En Colombia, los contratos de arrendamiento son uno de los temas más sensibles entre propietarios e inquilinos. Aunque muchos creen que basta con un acuerdo verbal o un documento firmado para dar por cerrados los términos, lo cierto es que la Ley 820 de 2003 establece condiciones estrictas que deben cumplirse. Un error frecuente es terminar el contrato de arrendamiento sin previo aviso.
Esta situación genera conflictos frecuentes, ya que no todos los propietarios tienen claridad sobre sus obligaciones legales. El desconocimiento puede llevarlos a pagar indemnizaciones al inquilino, incluso cuando creen estar actuando dentro de sus derechos. Por eso, especialistas en derecho inmobiliario en Colombia recomiendan revisar la normativa vigente antes de tomar decisiones.
En particular, la ley de alquileres establece que la En particular, la normativa establece que la terminación del contrato debe darse siguiendo plazos, causales específicas y un preaviso. Si el arrendador rompe el acuerdo de forma unilateral sin cumplir esos requisitos, puede quedar obligado a pagar una compensación económica a favor del inquilino.
Arrendamiento en Colombia: cuándo el propietario debe pagar indemnización al inquilino
De acuerdo con la Ley 820 de 2003, que regula los arrendamientos de vivienda urbana en Colombia, el propietario no puede dar por terminado el contrato de forma unilateral sin cumplir con los requisitos legales. En muchos casos, debe otorgar un preaviso mínimo de tres meses y, si no lo hace, puede verse obligado a pagar una indemnización equivalente a tres meses de arriendo al inquilino.

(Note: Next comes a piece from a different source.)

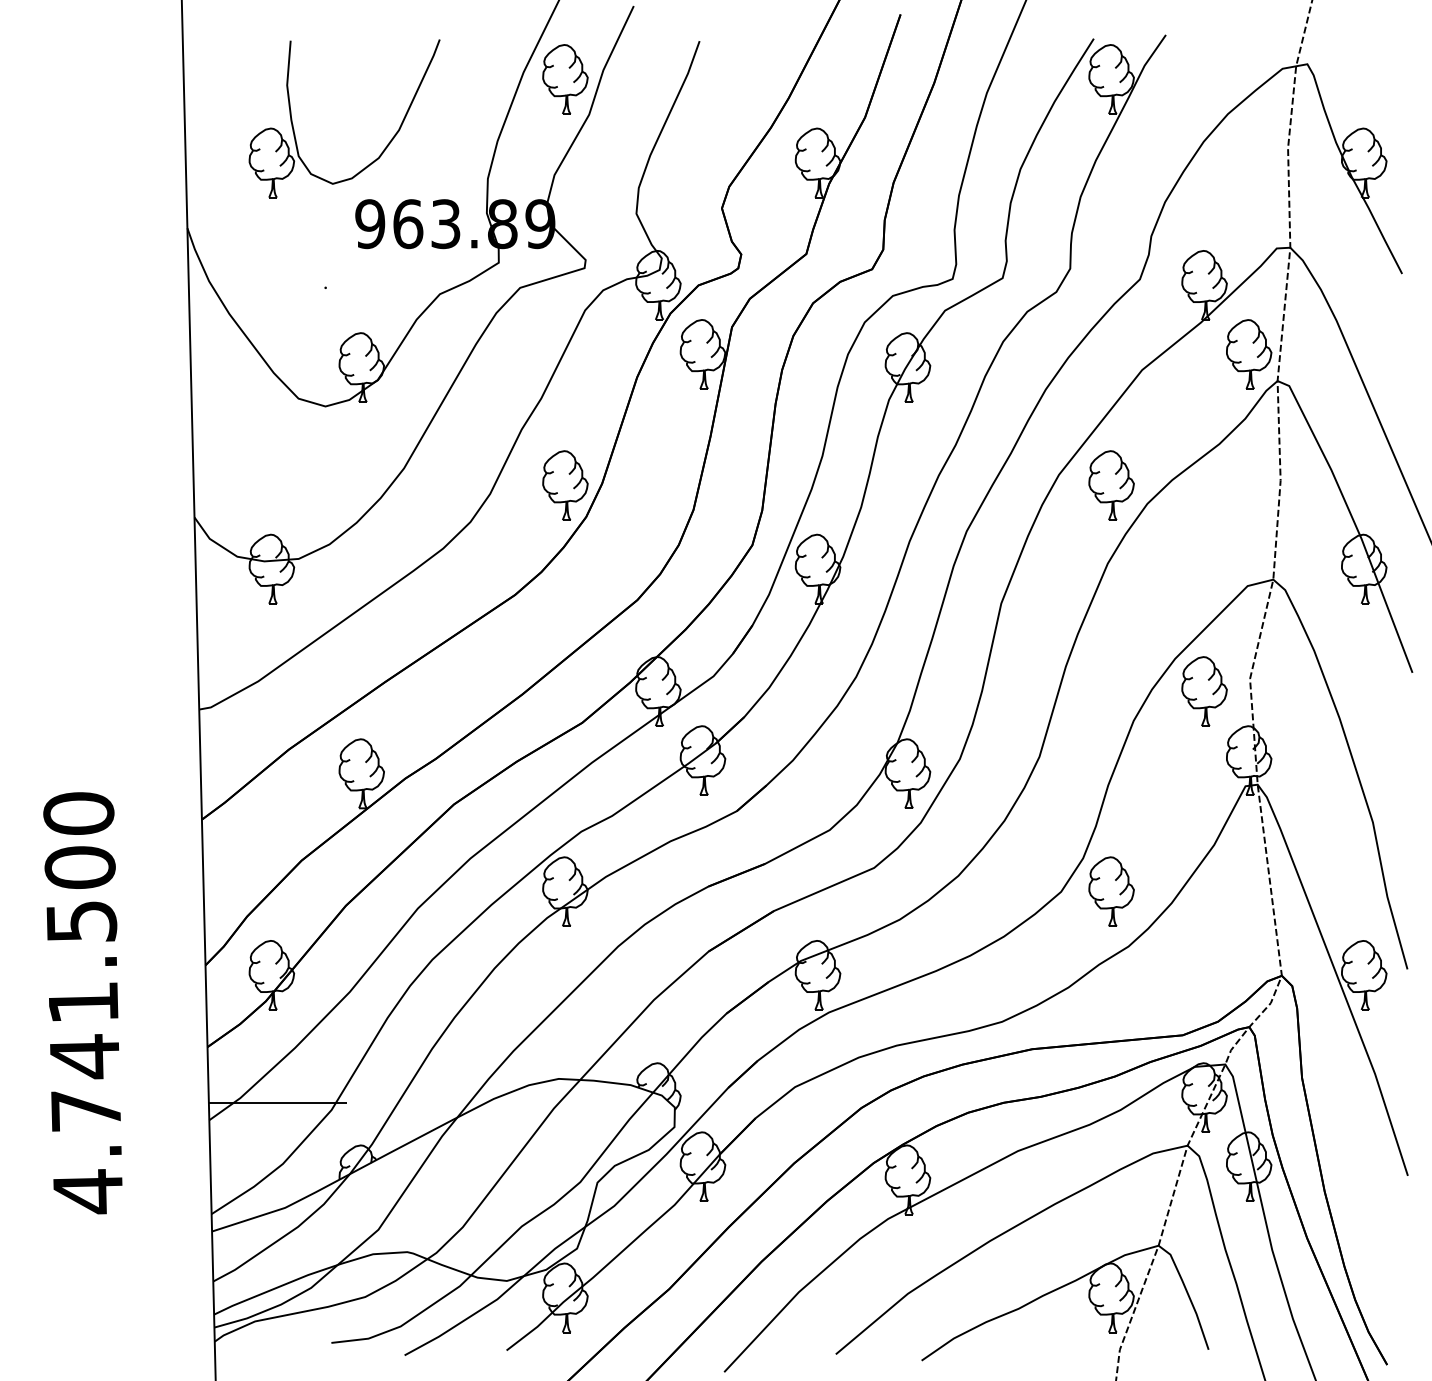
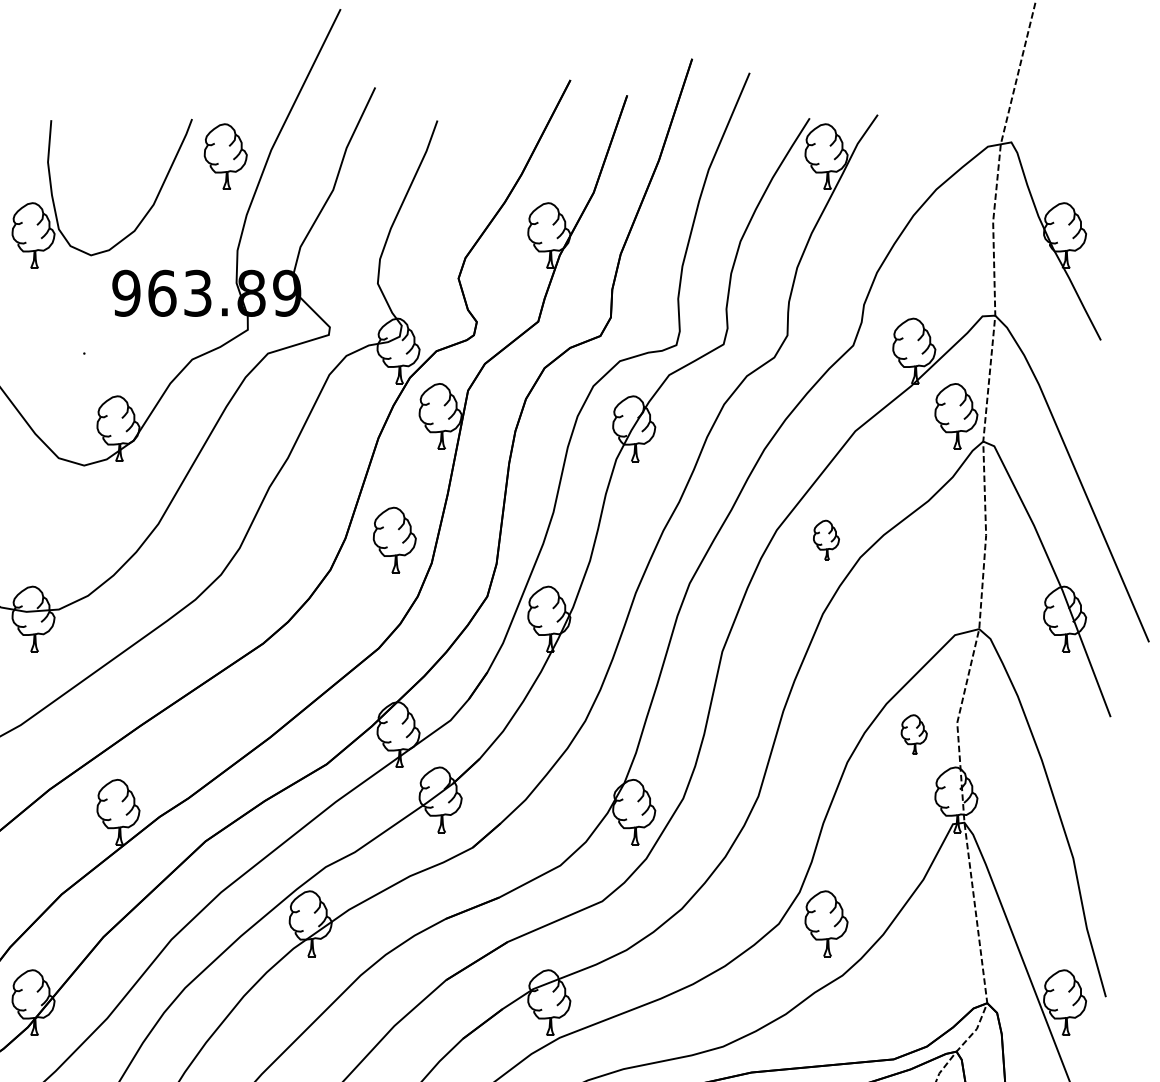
part: (565, 79) -> (225, 156), moved
part: (565, 485) -> (394, 540), moved
part: (1111, 485) -> (826, 540), size x0.6
part: (1204, 691) -> (914, 734), size x0.6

Este punto busca proteger a las familias arrendatarias, que dependen de la estabilidad del contrato para planificar su vida diaria. La norma es clara: si el arrendador incumple los requisitos para terminar el contrato, el inquilino puede reclamar una indemnización por terminación unilateral del contrato de arrendamiento.
Ley 820 de 2003: consecuencias para propietarios que terminan el arriendo sin preaviso
La aplicación de estas reglas puede derivar en reclamos formales y, en algunos casos, en procesos judiciales que terminan favoreciendo al inquilino cuando se comprueba que el propietario incumplió el preaviso legal o la causal de terminación. En la práctica, esto puede representar un golpe económico para los dueños que desconocían el alcance de la norma.
Por ello, abogados especializados recomiendan a los propietarios actuar con precaución y ajustarse a lo que dicta la Ley 820 de 2003. Informarse, documentar la notificación y cumplir con los plazos evita litigios costosos y asegura una relación más transparente con los arrendatarios.